Я страшно замерз и почти не чувствовал тела. Сквозь парку меня буквально обжигал холод скалы. Неожиданно с моря задул пронизывающий ветер. Сначала это были редкие порывы, но постепенно он крепчал и скоро уже сильно дул прямо в лицо, выстужая кожу до онемения. Мне хотелось плакать, но, напуганный костяным куканом, я решил, что шаман — сумасшедший и подчиниться ему без возражений — лучший выход.
«Где твои крылья?» — неожиданно спросил он меня. Я скосил глаза. В одной рубашке, с развевающимися под ветром косматыми седыми волосами он действительно был сумасшедшим! «Как он не чувствует холод?» — совершенно тупо, замерзая, подумал я потом поднял руки и развел их в стороны. Порывы ветра сразу до боли вывернули ладони с растопыренными крыльями, и я от боли чуть не выпустил их. Парусность у них была большой, и удерживать крылья на ветру в заледеневших пальцах было очень трудно. Только страх заставлял меня держать их из последних сил. Я попытался развести их под таким углом, чтобы ветер ровно дул под плоскость крыльев, но ветер то и дело менял направление. Он то до слез резал снежной крошкой глаза, то вдруг набрасывался на руки, то забирался под куртку и до судорог леденил живот. Казалось, он просто хочет вырвать эти проклятые крылья и унести их прочь. Я буквально боролся с ветром, и в какие-то моменты мне казалось, что подо мной нет скалы, а лишь огромное злое ледяное небо. Так продолжалось очень долго. Я мечтал только об одном — добраться живым до дома. Неожиданно ветер стал стихать. Наступала ночь. И мне стало так страшно, что я не выдержал и разрыдался. Мне казалось, что настали мои последние минуты, и я рыдал от жалости к себе и ужаса перед смертью. Шаман продолжал выстукивать и высвистывать мотив, но протяжнее и глуше, совершенно не обращая на меня внимания. Наконец мотив оборвался, и по ушам буквально резанула тишина.

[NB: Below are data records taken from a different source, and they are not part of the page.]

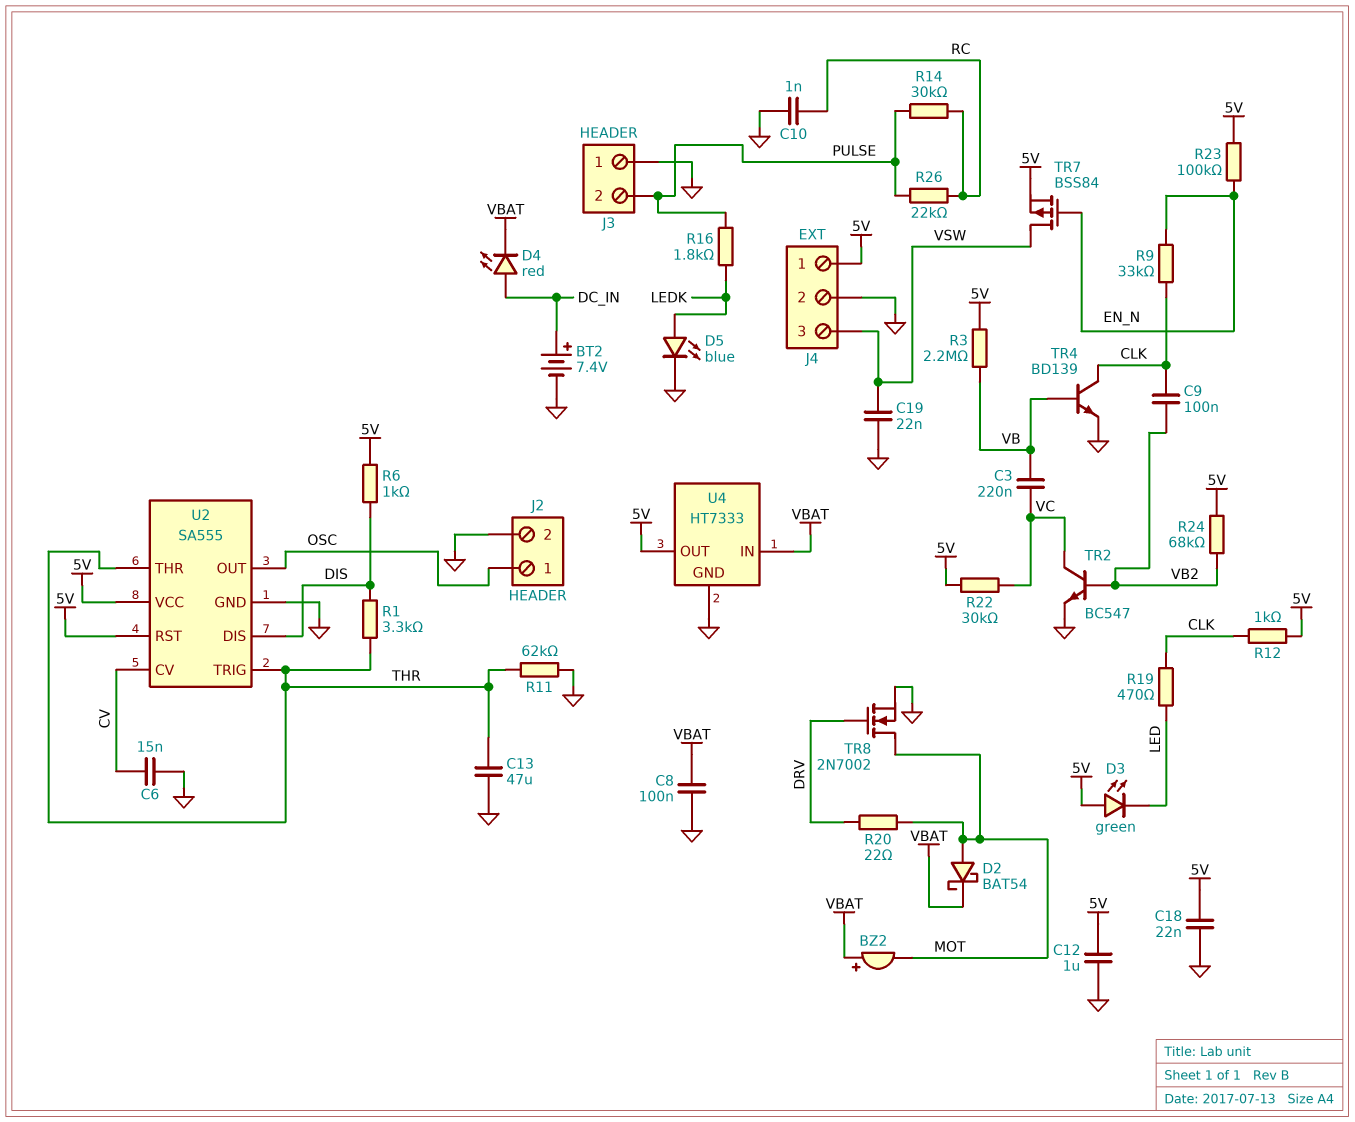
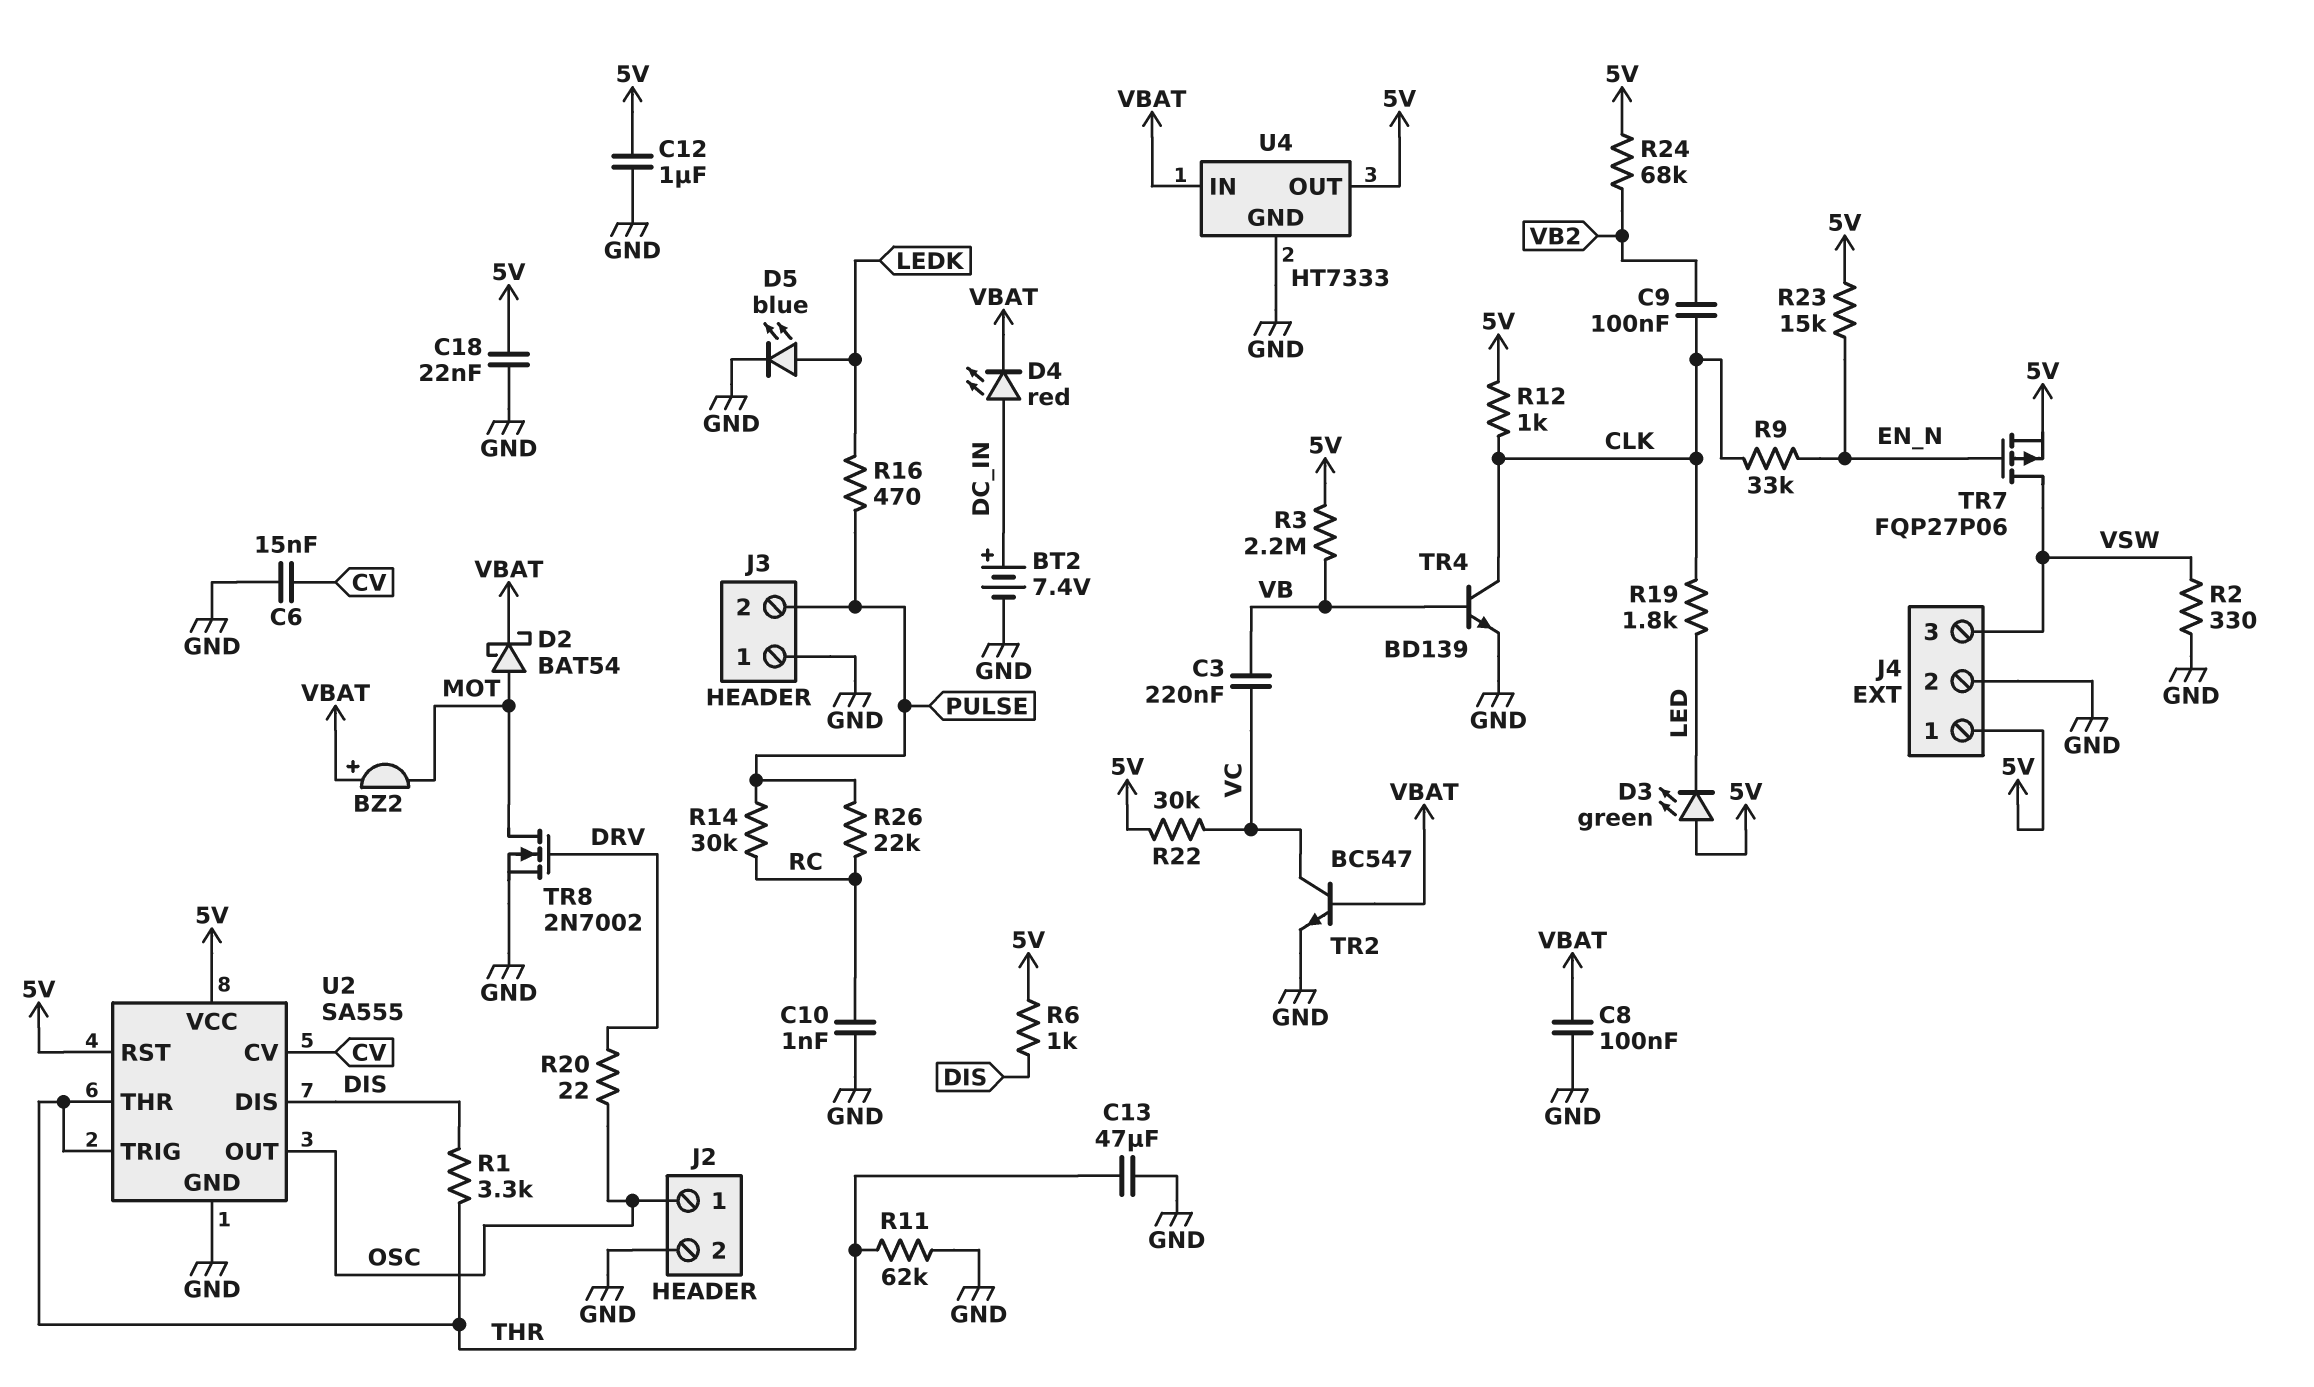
C19: 22nF (GND, VSW) -> none
R2: none -> 330 (GND, VSW)
R16: 1.8k (LEDK, PULSE) -> 470 (LEDK, PULSE)
R19: 470 (CLK, LED) -> 1.8k (CLK, LED)
R20: 22 (DRV, MOT) -> 22 (DRV, OSC)
R23: 100k (5V, EN_N) -> 15k (5V, EN_N)
TR2: NPN BC547 (B VB2, C VC, E GND) -> NPN BC547 (B VBAT, C VC, E GND)
TR7: PMOS BSS84 (G EN_N, D VSW, S 5V) -> PMOS FQP27P06 (G EN_N, D VSW, S 5V)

Видимо, сжалившись надо мной, шаман рывком поднял меня и, раздвинув губы, сунул мне что-то в рот. Я испуганно дернулся, но он уже отпустил меня. Во рту было что-то напоминающее мелкие обрезки тетрадной бумаги, но от соприкосновения со слюной они набухли, раскрошились и стали пресно-горчичными на вкус. Очень скоро сердце бешено забилось и закружилась голова. Ощущение было похожим на то, как однажды до этого солдаты, решив подшутить над нами, мальчишками, дали нам под видом «сока» выпить портвейна. Но тогда ещё и тошнило, а сейчас я, словно со стороны, наблюдал, как «плавает» вокруг меня скала и снег. Я был так увлечен этим созерцанием, что не заметил, как мы начали слезать со скалы. Следующее воспоминание было уже о том, как мы стоим под скалой. Отец долго смотрит на меня. Потом он протянул мне совиные крылья.
— Возьми. Они твои. Однажды они принесут тебя ко мне.
Я засунул их за отворот свитера, что бы не потерять.
Я плохо помню, как мы в темноте шагали к поселку. Мне казалось, мы почти бежим, перепрыгивая через глыбы прибрежного льда. Иногда мы падали, и я помню, что сильно смеялся. Почему-то меня смешил сопящий, выбирающийся из снега отец. Потом я опять увидел свой подъезд, и мне он показался каким-то колодцем. Домой я буквально ввалился. Мать была уже, что называется, «на взводе». На часах было почти одиннадцать… Я со страхом ждал, что сейчас на меня обрушится кара в виде хорошей порки офицерским ремнем, но вместо этого мать испуганно стала пробовать губами мой лоб. Ее губы мне показались просто ледяными…
Через десять минут я лежал в постели. Термометр под мышкой зашкалил за сорок.